As it's grown bigger, it's started to reflect the demographics of software/data/professional people, with a bias towards the West Coast of the US.
That's presumably what you mean by the liberal tech groupthink (note that disliking Trump does not make one a liberal, which is a mistake a lot of conservatives have made over the past four years).
How long ago was the dominant libertarian scene? I've been reading for about 7 years and it's definitely been heavy liberal with the occasional libertarian belief even back then. Since 2016 it's been full throated liberalism though.
2011 is when I started lurking here. i originally had disgruntledphd, but lost my password and there was no way to recover it (apparently you could contact paul graham, but I didn't know that) so I became disgruntledphd2.
I don't understand the usage of awful here. Are you using it to suggest the journalism is good and deserving of recognition (confusing) or that the Pulitzer is an award for bad journalism?
I believe that illiilliiililil is expressing a somewhat complex set of opinions:
1) They genuinely don’t like the 1619 project.
2) They understand that the Pulitzer is supposed to be an award for good journalism.
3) They believe that journalism about some subjects is more likely to win a Pulitzer without being the best by illiilliiililil‘s standards. You could compare it to the concept of an “Oscar bait” movie: https://en.m.wikipedia.org/wiki/Oscar_bait
I’m not sure I agree with this criticism - I think exploring tough subjects can lead to great work that is especially deserving of praise.
On the American Revolution, pivotal to any account of our history, the project asserts that the founders declared the colonies’ independence of Britain “in order to ensure slavery would continue.” This is not true
The 1619 should have been in time magazine or national geographic, not the new york times. Because its not news, its pseudo-anthropology designed to create a legitimate citation source for teachers and academia in general.
Now high school students can write nonsense in an essay and cite the New York Times as a source, and get A+ from their teachers. This is the real purpose of it
The pomo people telling the anti-pomo they just haven't the understanding is reminiscent of religious apologists/theologians telling atheist debaters they just haven't ground to stand on because they haven't adequately digested a sufficient body of obscure tomes to dismiss X religion. Or "You just haven't read the Koran in classical Arabic! Understanding Islam is beyond you."
No man, the texts are available, go read them. It takes time, effort and respect towards the perspectives of others to actually understand how complex things work, such as theories about human mind and social order.
Would you encourage someone with no experience in chemistry to start mixing chemicals without understanding potentially dangerous effects? Would you encourage someone who is not an engineer to construct a bridge without adequate preparation and planning? Experts can be authoritative because their experience grants them the ability to know better than non-experts in their respective fields.

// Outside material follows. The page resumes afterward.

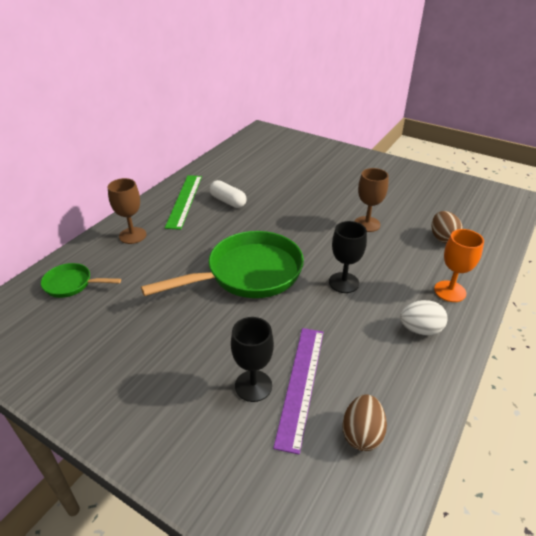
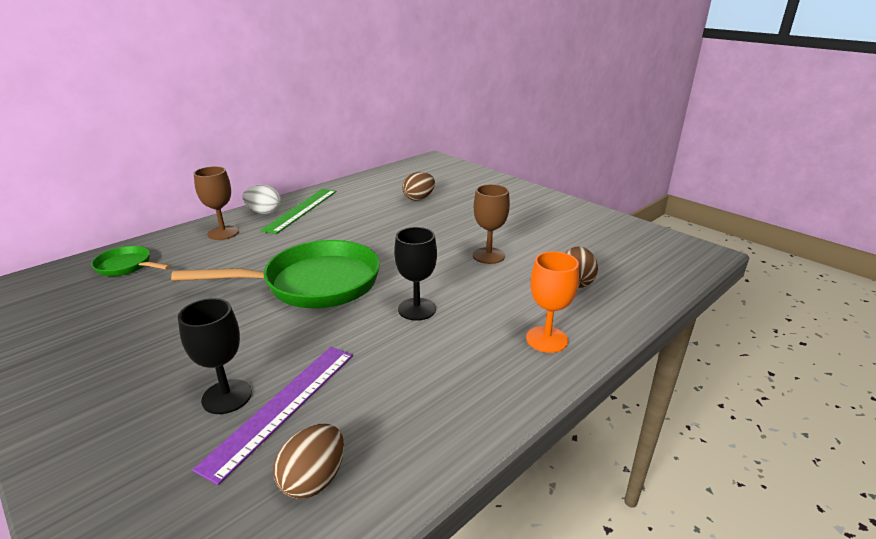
camera: 15 degrees right, 10 degrees down
(228, 201) = (346, 215): white capsule -> none
(277, 174) = (419, 198): none -> brown egg
(420, 329) = (477, 375): white egg -> white egg (264, 212)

John Searle makes sense when wiriting on the mind. Jacques Derrida, who I have read, does not. The post-modernists are obscurantist charlatans who en masse form an institution that demands attention rather than the quick dismissal like one would give a rambling bum on the street. Similar to religious apologists they have created an enormous enterprise of bullshit. You are confusing its nebulousness for profundity.
> The post-modernists are obscurantist charlatans who en masse form an institution that demands attention rather than the quick dismissal like one would give a rambling bum on the street.
Yes, like any legitimate discipline of proper research.
> You are confusing its nebulousness for profundity.
Where you see a nebulous blob, experts see an ordered set of ideas. Similar to when an engineer sees a bridge as a series of forces and structures designed to mitigate them, or as when a chemist understands complex chemical formulas while a layperson may see a somewhat disordered series of letters and numbers.
Something isn't wrong just because you don't understand it.